There are a couple of points I'd like to highlight:
The opening tale of beboppers on the Whitehouse lawn in 1979 takes a strange turn from anecdotal to depressingly over-invested with significance. Given the current political climate it's hard to imagine any curiosity for creative musical expression via the executive branch. Let alone any hospitality toward jazz that wasn't a pretext for a staged photo op of some sort. This passage sets a particularly chilling tone:
What I find intriguing about this story is that it is not "hip-versus-square" bebop comedy, but an example of the hip irony, empathy, complicity and pragmatism of the "old guard" of professional musicians. I also think this story resonates for 21st century jazz educators who, like jazz musicians at the Whitehouse, must take a pragmatic approach to gaining and exploiting prestige - not selfishly - but on behalf of their programs, their students and institutions and, of course, on behalf of jazz as a legitimate academic discipline worth supporting with funds as well as acclaim. I suspect that playing "avant-garde" on the Whitehouse lawn these days would be an audacious act of protest and still not the best tactic for increasing the level of NEA support for jazz.This seems to place "prestige" as an artificial "virtue" that threatens to destroy the very essence of what makes human expression so valuable. At least the White House lawn circa 1979 was under an administration that valued Dizzy Gillespe and Cecil Taylor. The notion of "playing by the rules" to appease the sensibilities of the present administration - one that is disinterested in extending NEA support at best - is not something that serves artistic growth and progress. The nuances of improvised music would be completely lost - if not wasted - on those who find the Geneva Conventions "quaint" and defend the practice of torture.
Dave Douglas made an interesting comment at a Tiny Bells Trio concert I attended in 1999. He mentioned that they were performing a new work that had been commissioned by a particular entity.
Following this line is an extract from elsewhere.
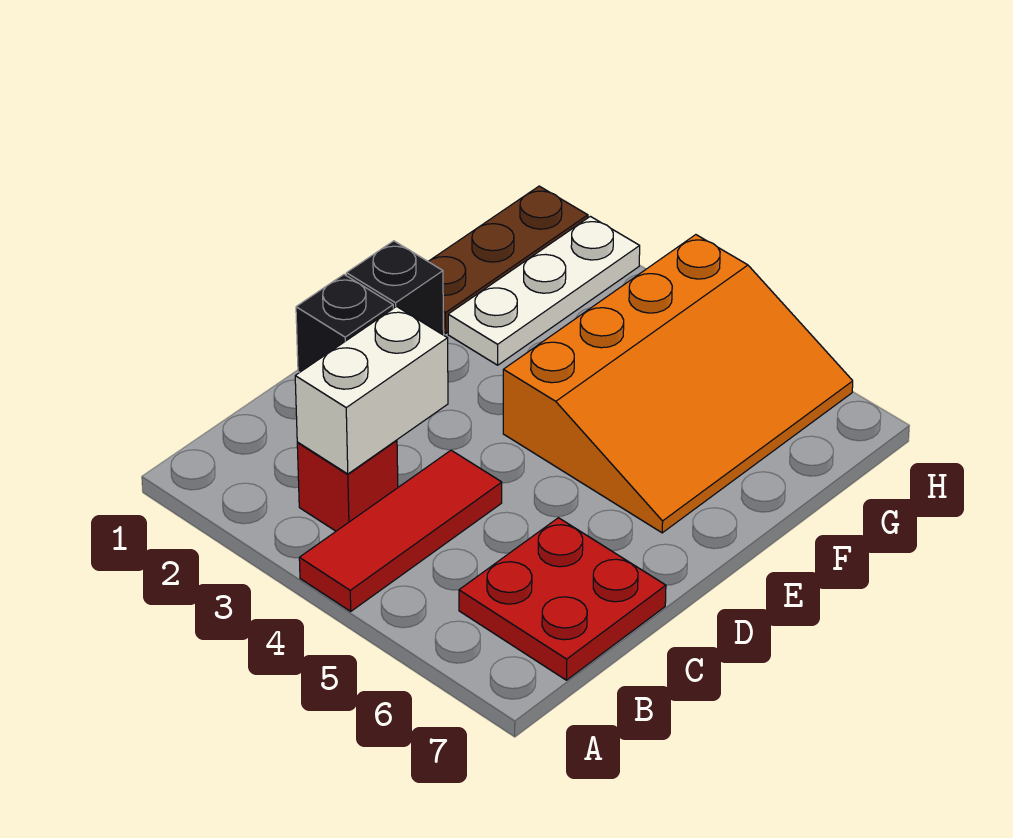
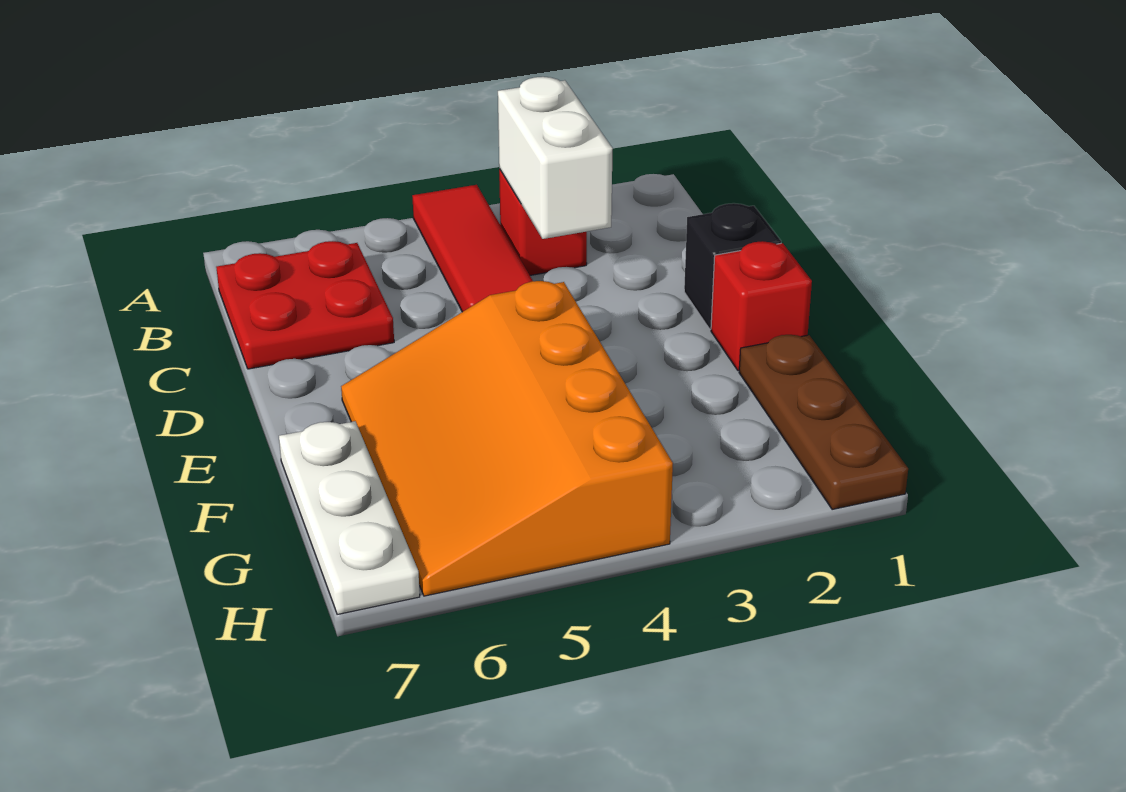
black brick E1 level 1 -> red brick E1 level 1
white plate F2:H2 level 1 -> white plate F7:H7 level 1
He added that he found it funny that someone would pay him to do something he would have done anyway. That is a trait of a true artist -one that often undermines the economics of one's craft. My concern with NEA - and other government/institutional funding sources - is that one has to "fall in line" precisely to the point where one cannot pursue the creative work they would have "done anyway." I would rather have Dave Douglas do what he has to to make Greenleaf a success than whoring for whatever crumbs the NEA might spare for jazz "support."
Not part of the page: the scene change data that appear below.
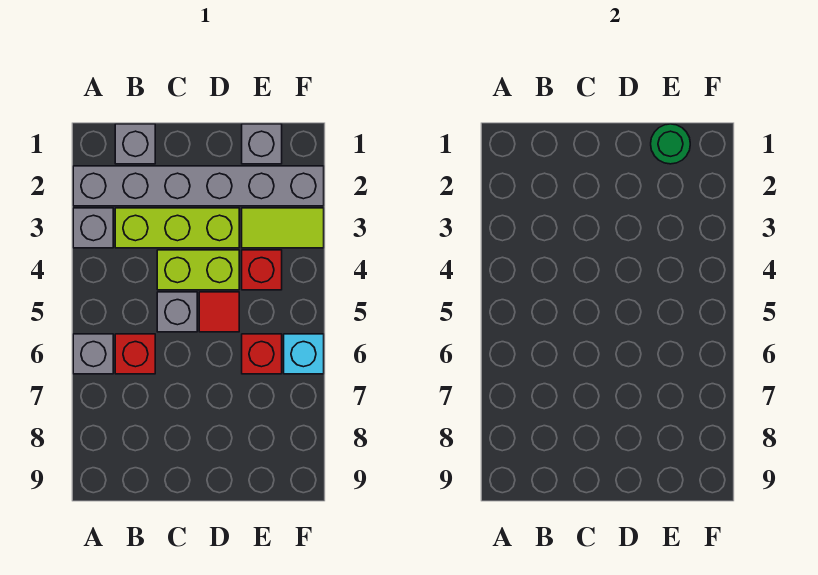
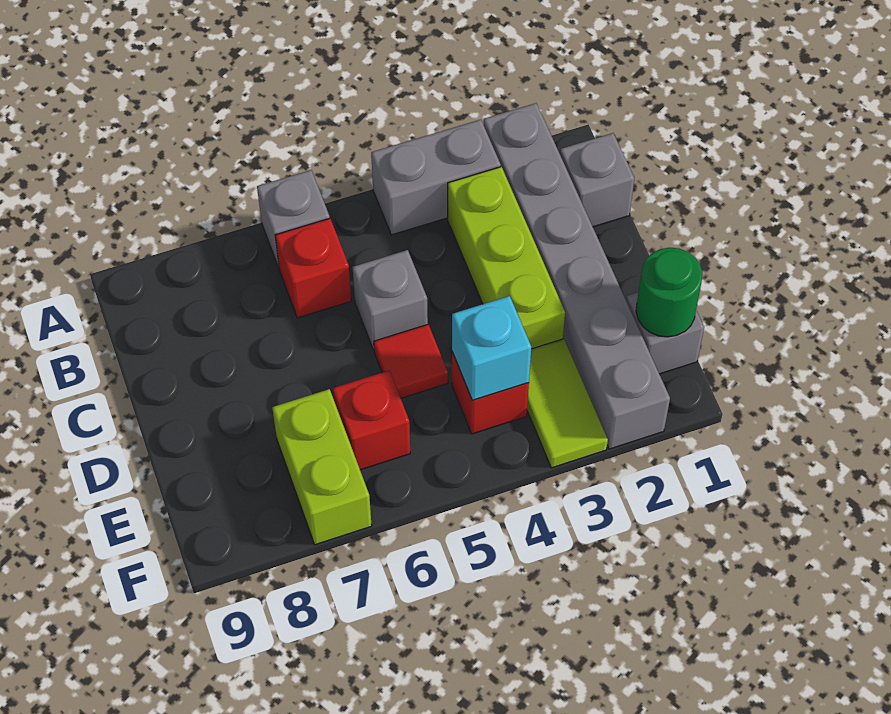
grey brick A3 level 1 -> grey brick A3:A4 level 1
lime brick C4:D4 level 1 -> lime brick E7:F7 level 1
cyan brick F6 level 1 -> cyan brick E4 level 2

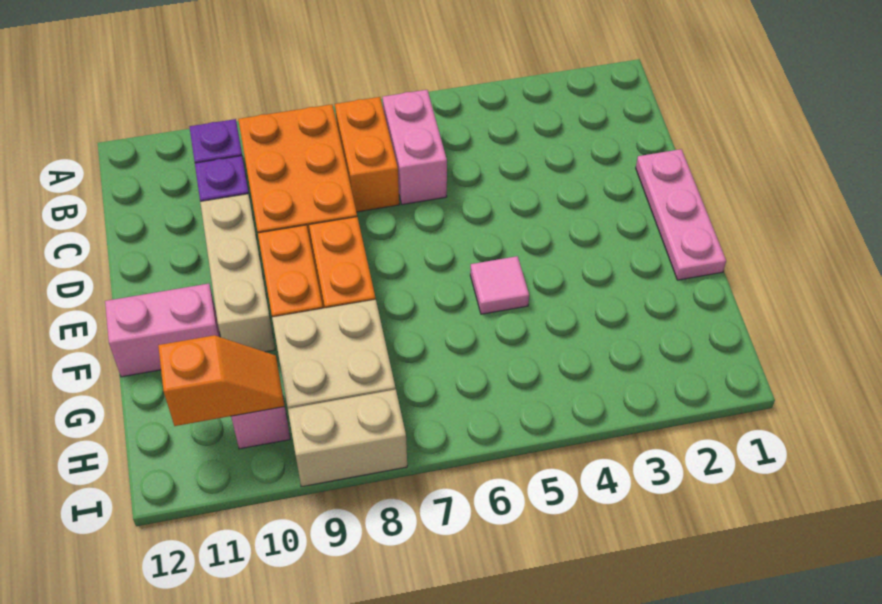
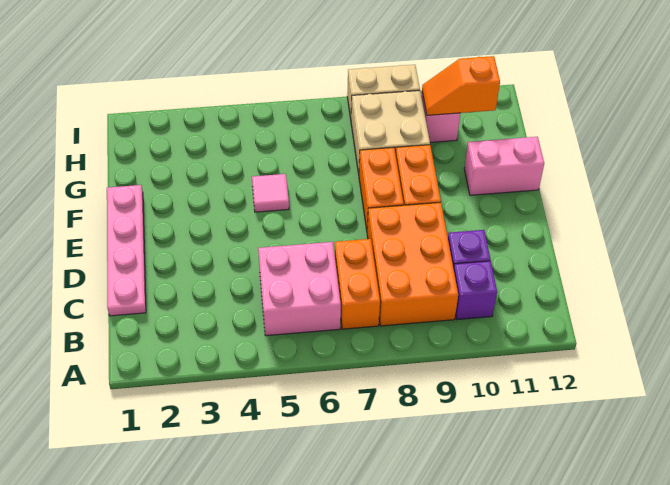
pink brick B6:C6 level 1 -> pink brick B5:C6 level 1
pink plate D1:F1 level 1 -> pink plate C1:F1 level 1
tan brick D10:F10 level 1 -> none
Another passage that was of particular interest given my intense focus on alternate intonation:
What do we hear then, if not "harmolodics", that makes him so identifiable? First of all, his controversial pitch - and we're used to that now. Since 1960 we've also heard plenty of music from other cultures using various tuning systems. Non-standard tuning is also a signifying sound used by jazz musicians laying claim to a non-western identity.Here the fact that Darius Brubeck doesn't get Ornette Coleman as a point of personal prejudice and complete misunderstanding is exposed with blinding clarity. Music does not divide into "western" and "non-western" musics. To do so places "western" music - and its accompanying harmonic/intonation/rhythmic practices - as the standard against which all other musics are understood. Ornette Coleman understands that music is music. It is not a game of "prestige" used for flaunting how well one has internalized the established rule structures (and such flaunting can and does take the form of deliberately "breaking the rules" vis a vis serialism/atonal practices). Rather than hearing "non-standard tunings" as some kind of game where the object is to "lay claim to a non-western identity" Brubeck should open his ears and hear "non-standard tunings" as harmony.
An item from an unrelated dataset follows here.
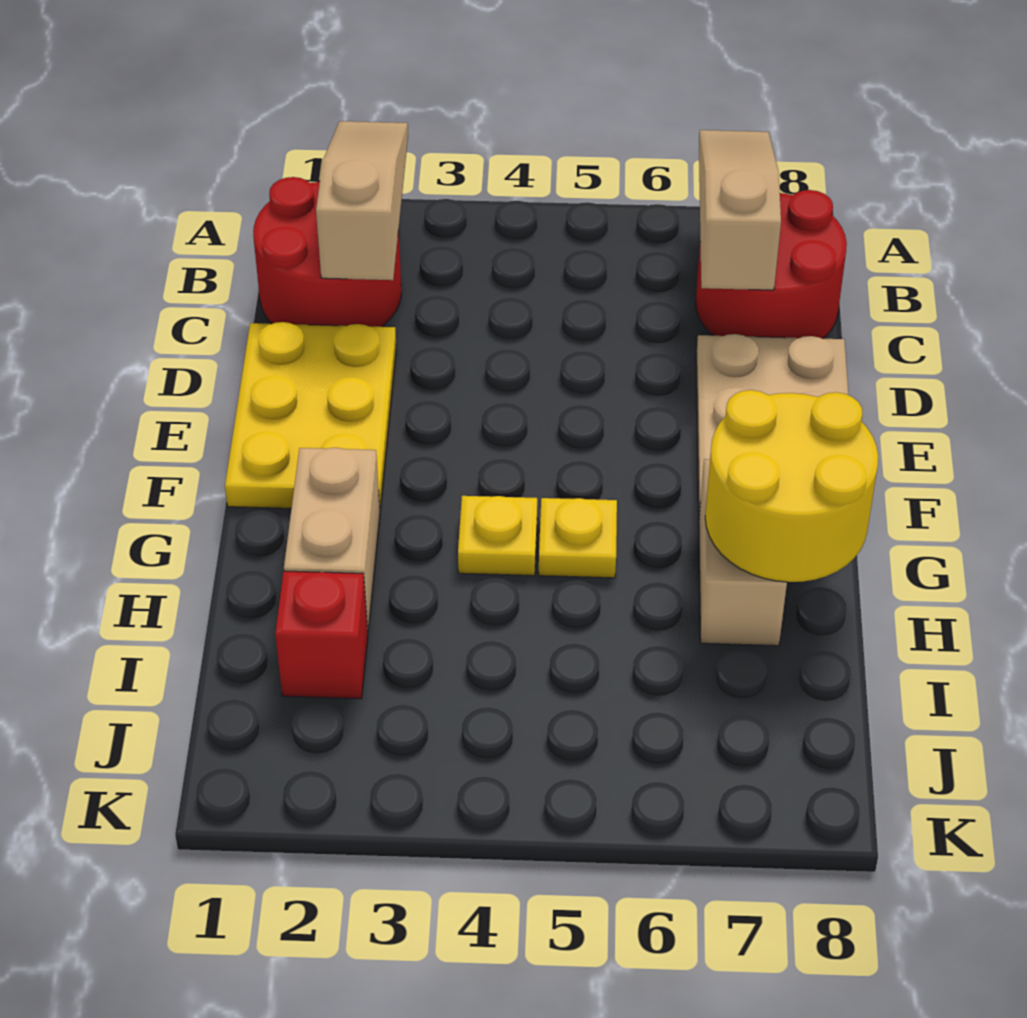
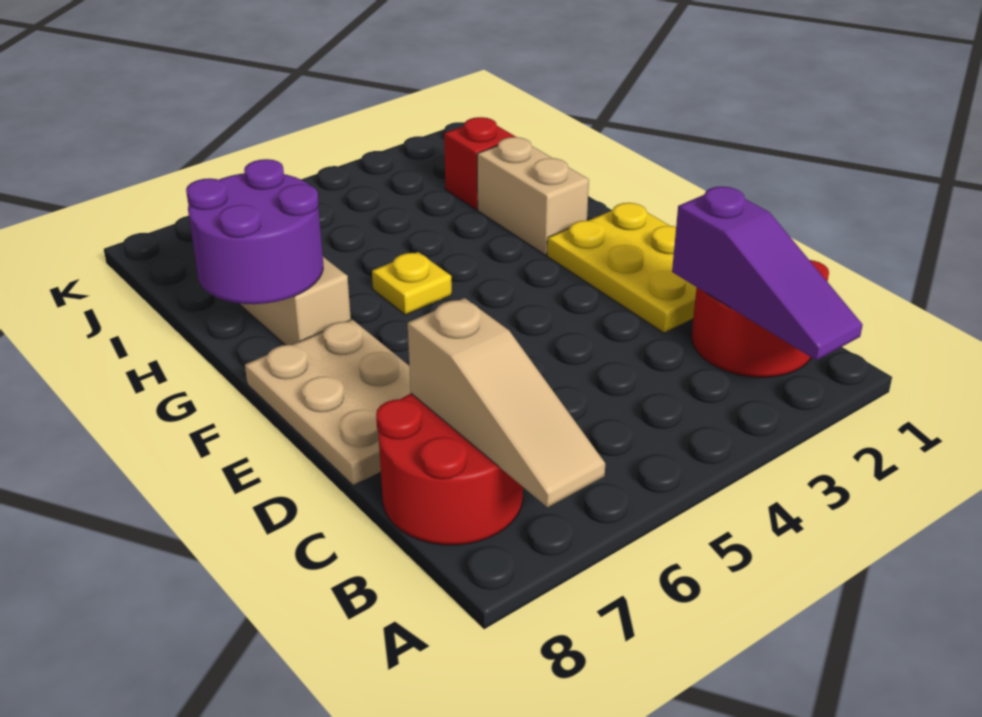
tan slope A2:C2 level 2 top C -> purple slope A2:C2 level 2 top C
yellow plate G4 level 1 -> none
yellow round brick G7:H8 level 2 -> purple round brick G7:H8 level 2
One of the things that makes Ornette Coleman's music so compelling is the harmonic logic that unfolds linearly in his melodic lines. I think that the way he hears the sequence of intervals is what has allowed him to untether his music from chord changes and advance the harmonic state of jazz. This is why he is great and revered - prestige that is earned and deserved as opposed to calculated and without merit.
Brubeck also includes several of the now standard dismissive attacks on how Ornette Coleman chooses to articulate his theories in interviews. Here again, he seems to wish Coleman was wearing the same strait jacket that so many jazz educators and "professional musicians" have put on as matter of choice. It seems to me that Coleman has hit upon an aesthetic and philosophical stance that is deeply transcendent and frustratingly beyond the realm of words. Though "understanding" it isn't nearly so difficult if you listen honestly and with an open mind.